Pendo.io CEO トッド・オルソン 氏

 Pendoジャパン カントリーマネージャーの高山清光氏は「Pendoはソフトウェア分析、活用促進のソフトウェア・アズ・ア・サービス(SaaS)であり、社内外のあらゆるソフトウェアを対象とする」と紹介した。使いにくいソフトウェアを撲滅し、使いこなすためのノウハウがあるのが大きな特長だという。

 具体的には「Pendoは『PLG』と『DAP』の2つが重要と捉え、それらに対する製品を作りノウハウとともに提供しています」と高山氏は語った。

Pendoジャパン カントリーマネージャー 高山清光 氏

 デジタルトランスフォーメーション(DX)が世界的に大きな変化をもたらしている。それにともない、ソフトウェア市場が増大し利用状況も劇的に増大している。その一方で、特に日本ではDXが進んでいないのが現状だ。

「国内企業では最高デジタル責任者(CDO)の平均任期が2.5年と短い。期待されて入社したものの、孤立し退任する人も多い」と高山氏は指摘する。

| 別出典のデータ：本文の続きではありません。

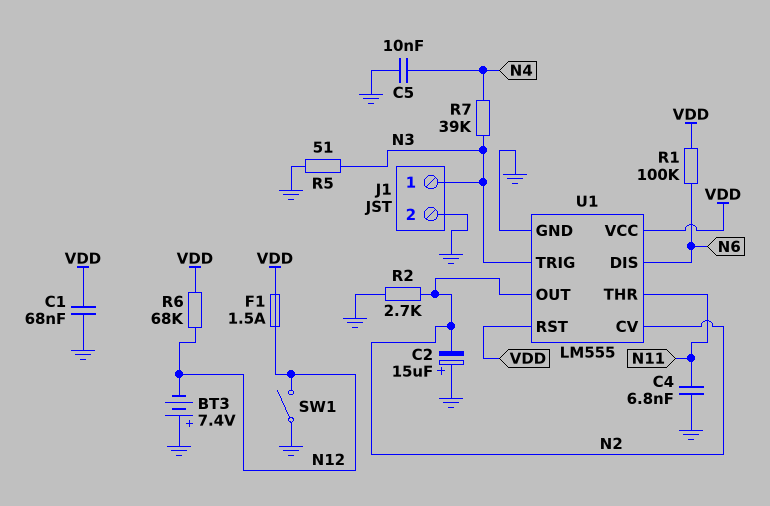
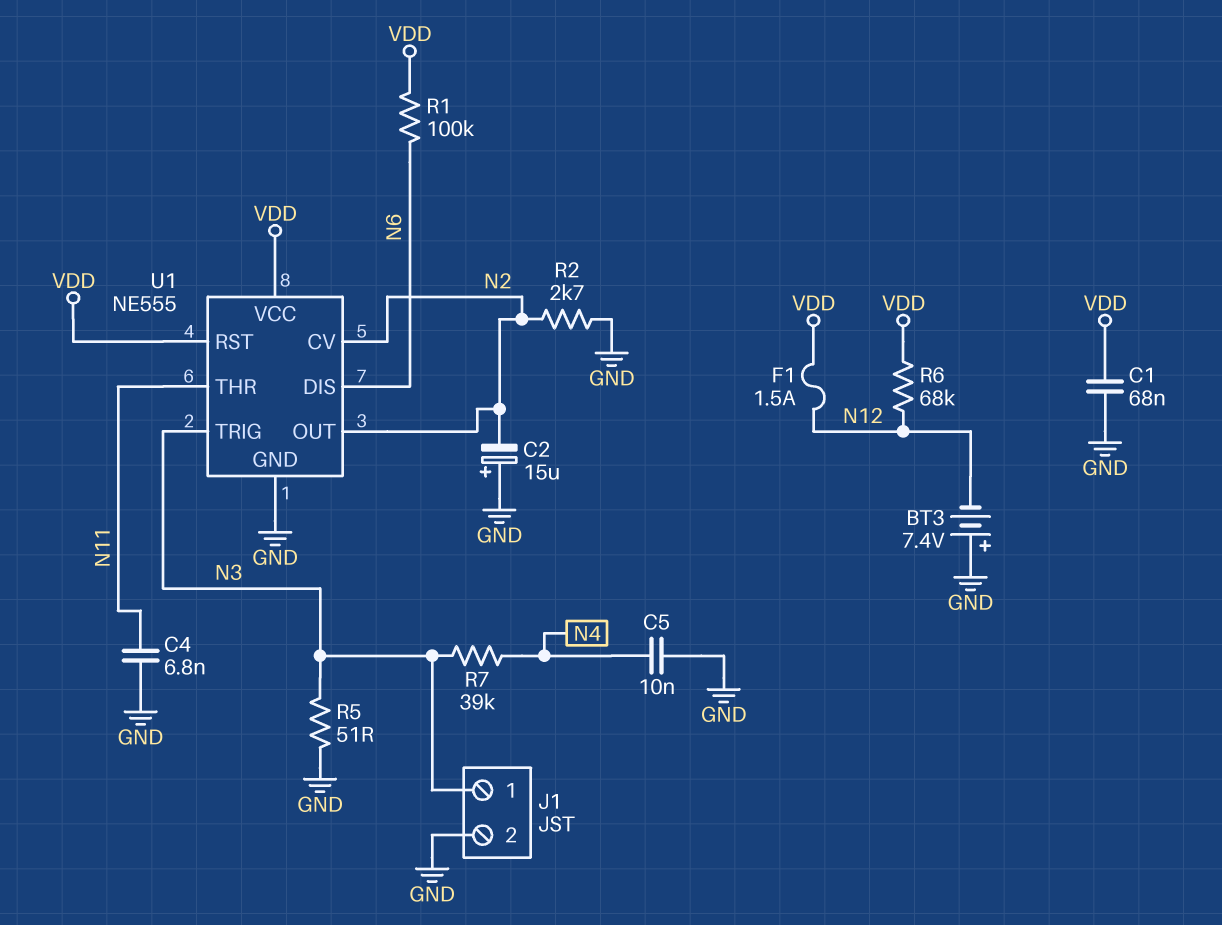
SW1: switch (GND, N12) -> none
U1: LM555 -> NE555

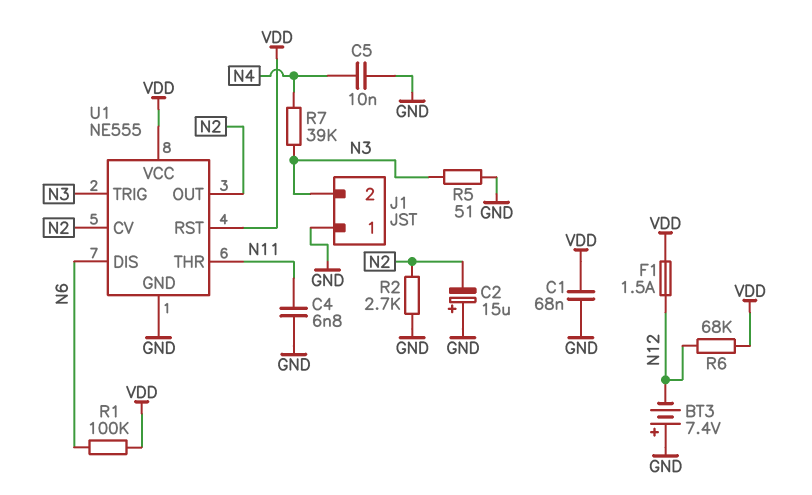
J1 pin 1: N3 -> GND
J1 pin 2: GND -> N3

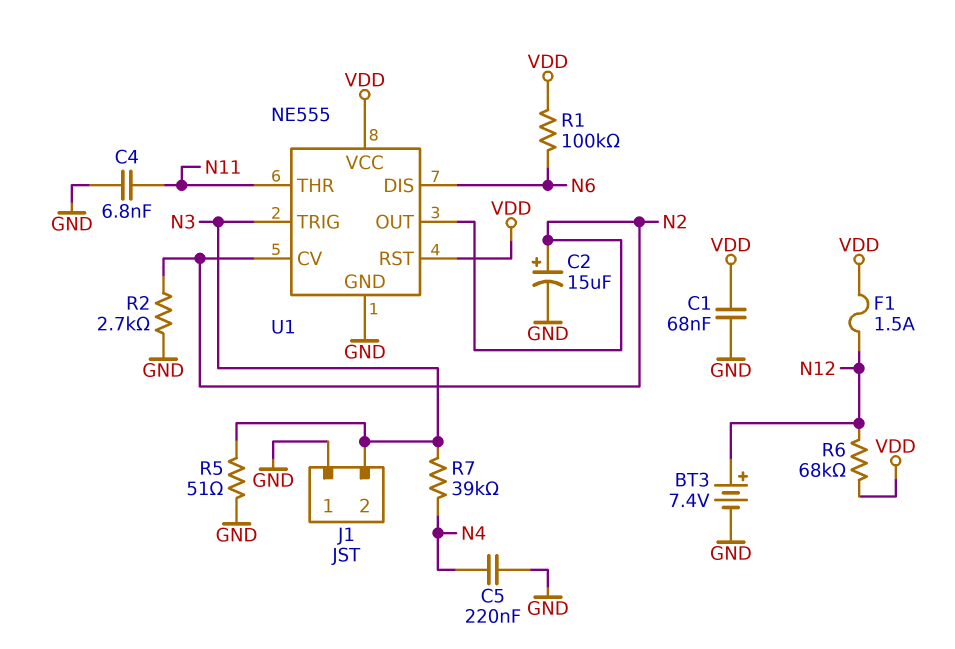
BT3: 7.4V (plus GND, minus N12) -> 7.4V (plus N12, minus GND)
C2: 15uF (plus GND, minus N2) -> 15uF (plus N2, minus GND)
C5: 10nF (GND, N4) -> 220nF (GND, N4)

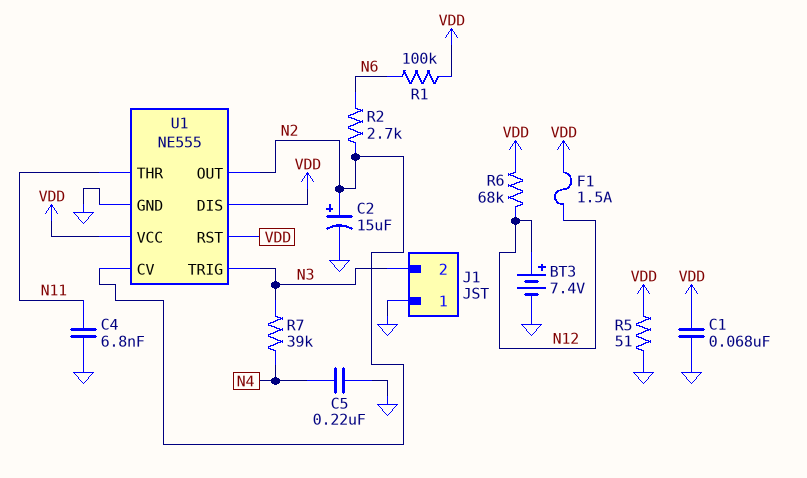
R2: 2.7k (GND, N2) -> 2.7k (N2, N6)
R5: 51 (GND, N3) -> 51 (GND, VDD)
U1 pin DIS: N6 -> VDD

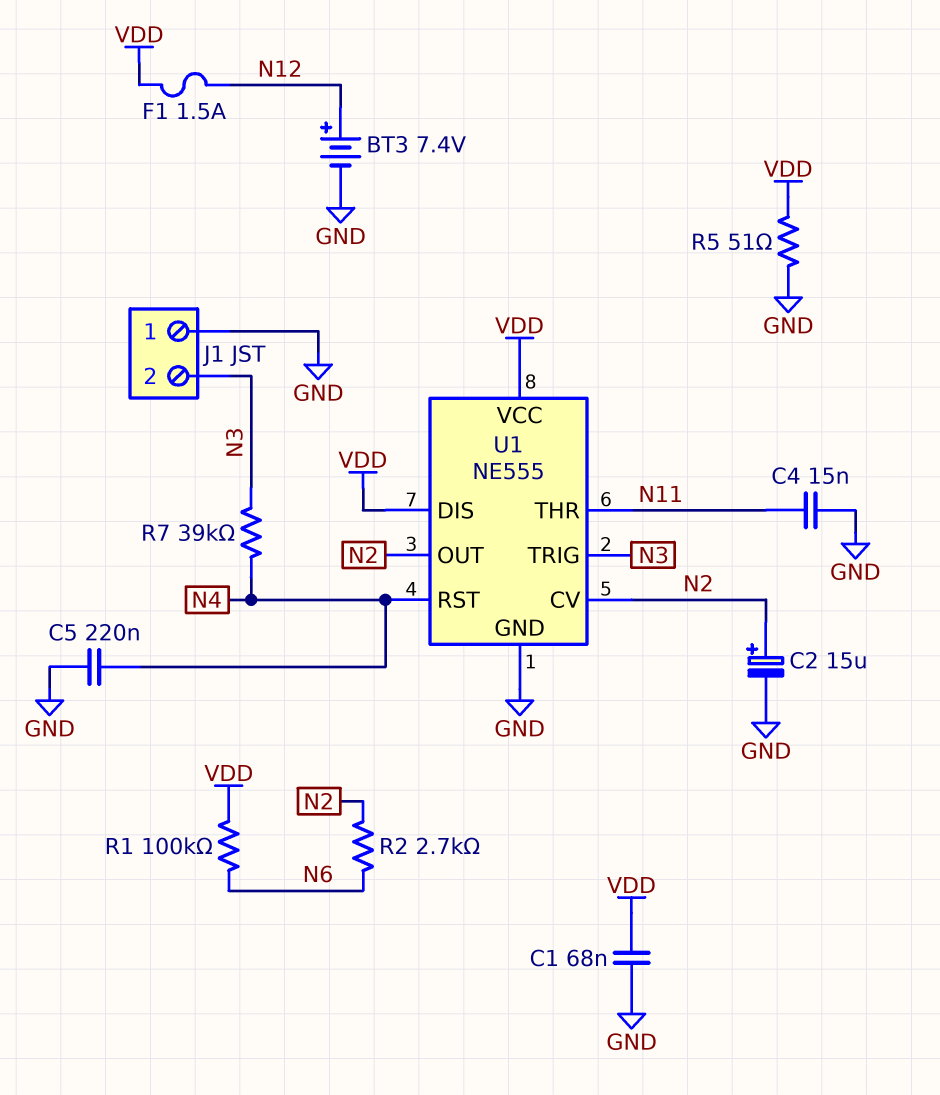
C4: 6.8nF (GND, N11) -> 15nF (GND, N11)
R6: 68k (N12, VDD) -> none
U1 pin RST: VDD -> N4

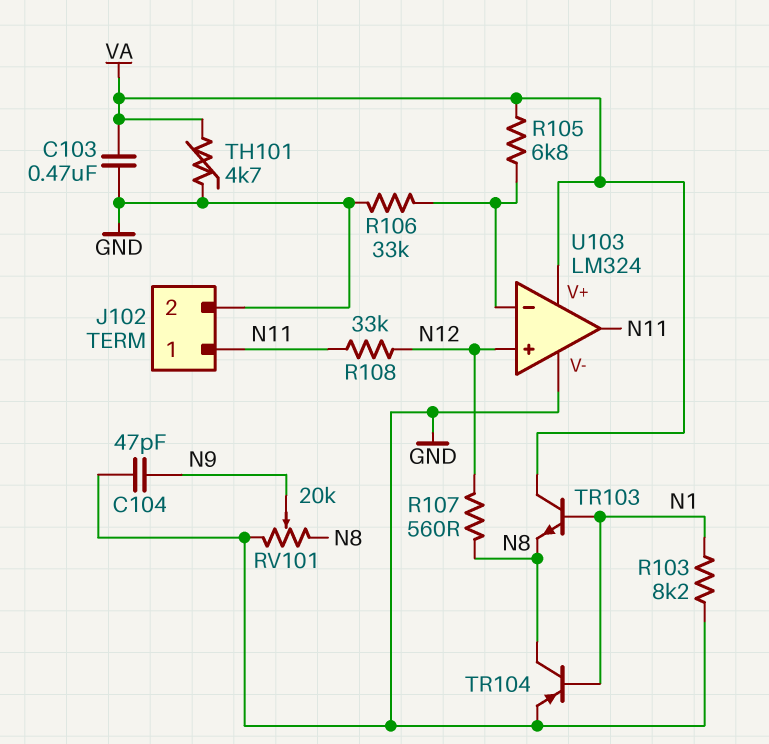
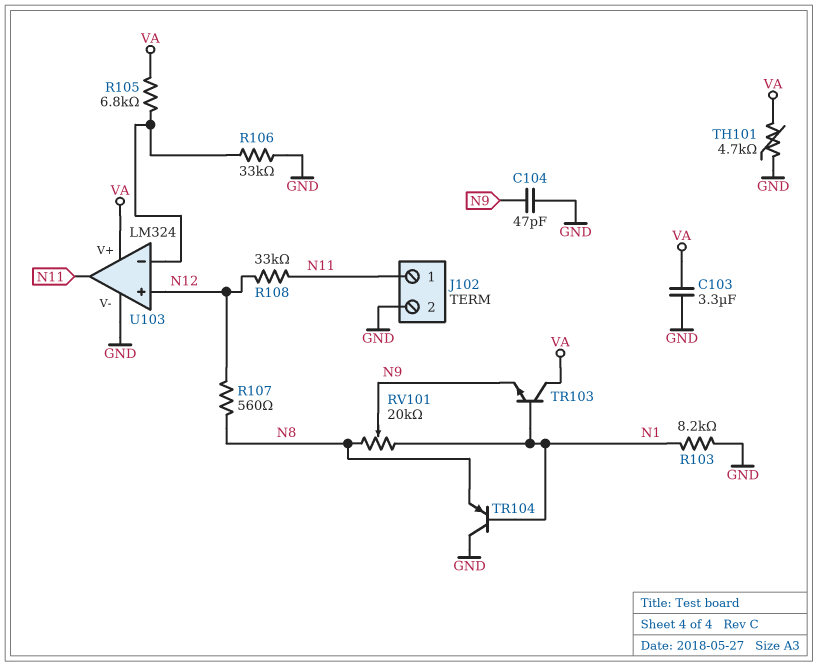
C103: 470nF (GND, VA) -> 3.3uF (GND, VA)
RV101: 20k (GND, N8, wiper N9) -> 20k (N1, N8, wiper N9)
TR103: NPN (B N1, C VA, E N8) -> NPN (B N1, C VA, E N9)
TR104: PNP (B N1, C N8, E GND) -> PNP (B N1, C GND, E N8)

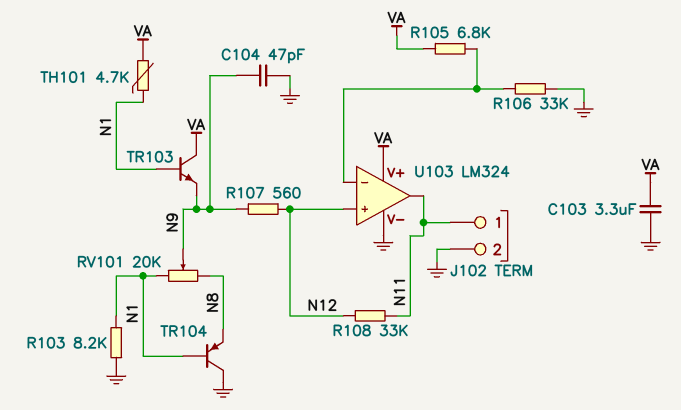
R107: 560 (N8, N12) -> 560 (N9, N12)
TH101: 4.7k (GND, VA) -> 4.7k (N1, VA)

 そのような日本企業が抱える経営課題を解決しDX実現につながるのが「PLG」そして「DAP」なのだ。PLGは「プロダクト・レッド・グロース」の略でプロダクトが主導し売上を伸ばすという成長戦略だ。自社で顧客接点のプロダクトを作り、ユーザーの声を徹底的に拾い、全部署でニーズを理解した上で、そのプロダクトから売上を上げる仕組みを作る。

 DX実現のためのもう一つの重要キーワードDAPは「デジタル・アダプション・プラットフォーム」の略で、Pendoのように、より効果的に誰もがシステムを使いこなし定着化をサポートするツールを示す。SaaSの普及にともない、企業内には大量の業務アプリが導入されている。だが、これらを使いこなしている従業員は少ない。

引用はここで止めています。